Results on semi-supervised node classification in graphs by varying the percentage of removed edges

Influence of graph sparsity (RQ5) Since community detection algorithms are sensitive to the sparsity of the graph Nadakuditi and Newman (2012), we aim at studying how HC-GNN perform under graphs with low sparsity values in the task of semi-supervised node classification. We consider two kinds of sparsity: one is graph sparsity by randomly removing a percentage of edges from all edges in the graph, i.e., \(10\%-50\%\); the other is node sparsity by randomly drawing a portion of edges incident to every node in the graph. The random removal of edges can be considered that users hide partial connections due to privacy concerns. The results for Cora and Citeseer are presented in Fig. 4. HC-GNN significantly outperforms the competing methods on graph sparsity and node sparsity under different edge-removal percentages. Such results prove that even though communities are subject to sparse graphs, but it will not damage HC-GNN’s performance making it worse than other competing models.

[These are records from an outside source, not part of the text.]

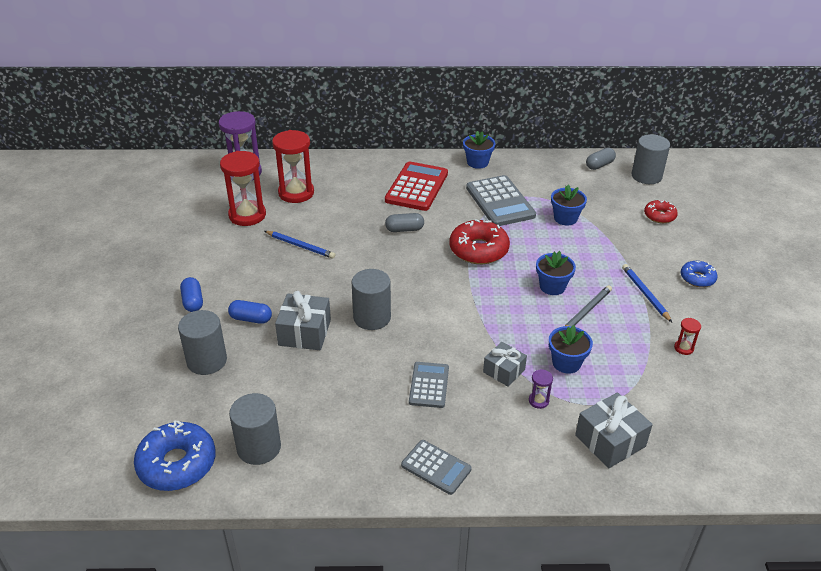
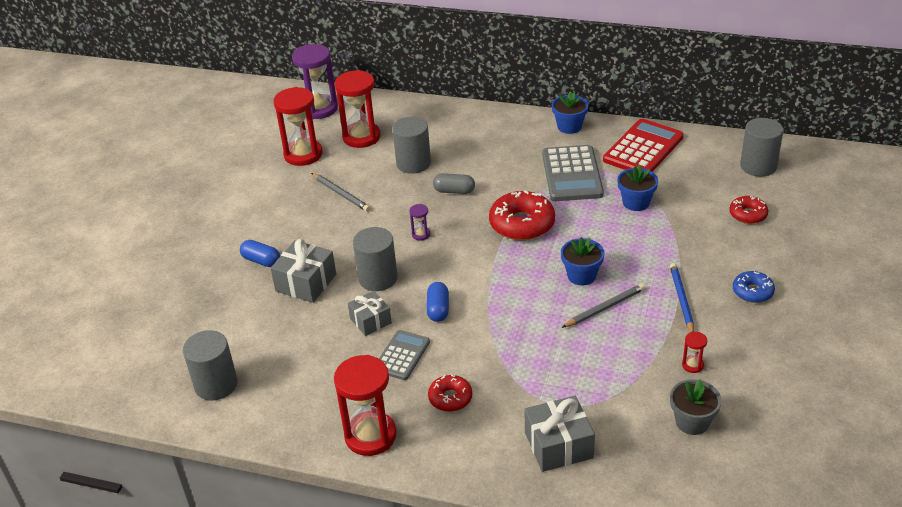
camera: 20 degrees right, 0 degrees up
(177, 464) = (139, 385): blue donut -> none
(193, 301) = (215, 235): blue capsule -> blue capsule (438, 309)
(207, 361) = (204, 295): grey cylinder -> grey cylinder (413, 163)
(300, 246) = (341, 194): blue pencil -> grey pencil
(416, 187) = (489, 146): red calculator -> red calculator (643, 149)
(436, 467) = (370, 436): grey calculator -> red hourglass
(493, 416) = (450, 398): none -> red donut
(504, 371) = (484, 355): grey gift -> grey gift (370, 321)
(538, 401) = (505, 391): purple hourglass -> purple hourglass (421, 234)
(566, 363) = (554, 358): blue flower pot -> none
(599, 165) = (708, 146): grey capsule -> none
(709, 397) = (692, 422): none -> grey flower pot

Table 7 Comparison of HC-GNN with different primary GNN encoders (within-level propagation), follow the transductive node classification settings

Ablation study of different primary GNN encoders (RQ6) We adopted GCN as the default primary GNN encoder in model presentation (Sect. 4) and previous experiments. Here, we present more experimental results by endowing HC-GNN with advanced GNN encoders in Table 7. The table demonstrates that advanced GNN encoders can still benefit from the multi-grained semantics of HC-GNN. For instance, GCNII can stack lots of layers to capture long-range information; however, it still follows a flat message-passing mechanism hence naturally ignoring the multi-grained semantics. HC-GNN further ameliorates this problem for better performance.

6 Conclusion and future work

This paper has presented a novel Hierarchical Message-passing Graph Neural Networks (HMGNNs) framework, which deals with two critical deficiencies of the flat message passing mechanism in existing GNN models, i.e., the limited ability for information aggregation over long-range and infeasible in encoding meso- and macro-level graph semantics. Following this innovative idea, we further presented the first implementation, Hierarchical Community-aware Graph Neural Network (HC-GNN), with the assistance of a hierarchical communities detection algorithm. The theoretical analysis confirms HC-GNN’s significant ability in capturing long-range interactions without introducing heavy computation complexity. Extensive experiments conducted on 9 datasets show that HC-GNN can consistently outperform state-of-the-art GNN models in 3 tasks, including node classification, link prediction, and community detection, under settings of transductive, inductive, and few-shot learning. Furthermore, the proposed hierarchical message-passing GNN provides model flexibility. For instance, it friendly allows different choices and customised designs of the hierarchical structure, and it incorporates well with advanced flat GNN encoders to obtain more impressive results. That said, the HMGNNs could be easily applied to work as a general practical framework to boost downstream tasks with arbitrary hierarchical structure and encoder.

The proposed hierarchical message-passing GNNs provide a good starting point for exploiting graph hierarchy with GNN models. In the future, we aim to incorporate the learning of the hierarchical structure into the model optimisation of GNNs such that a better hierarchy can be searched on the fly. Moreover, it is also interesting to extend our framework for heterogeneous networks.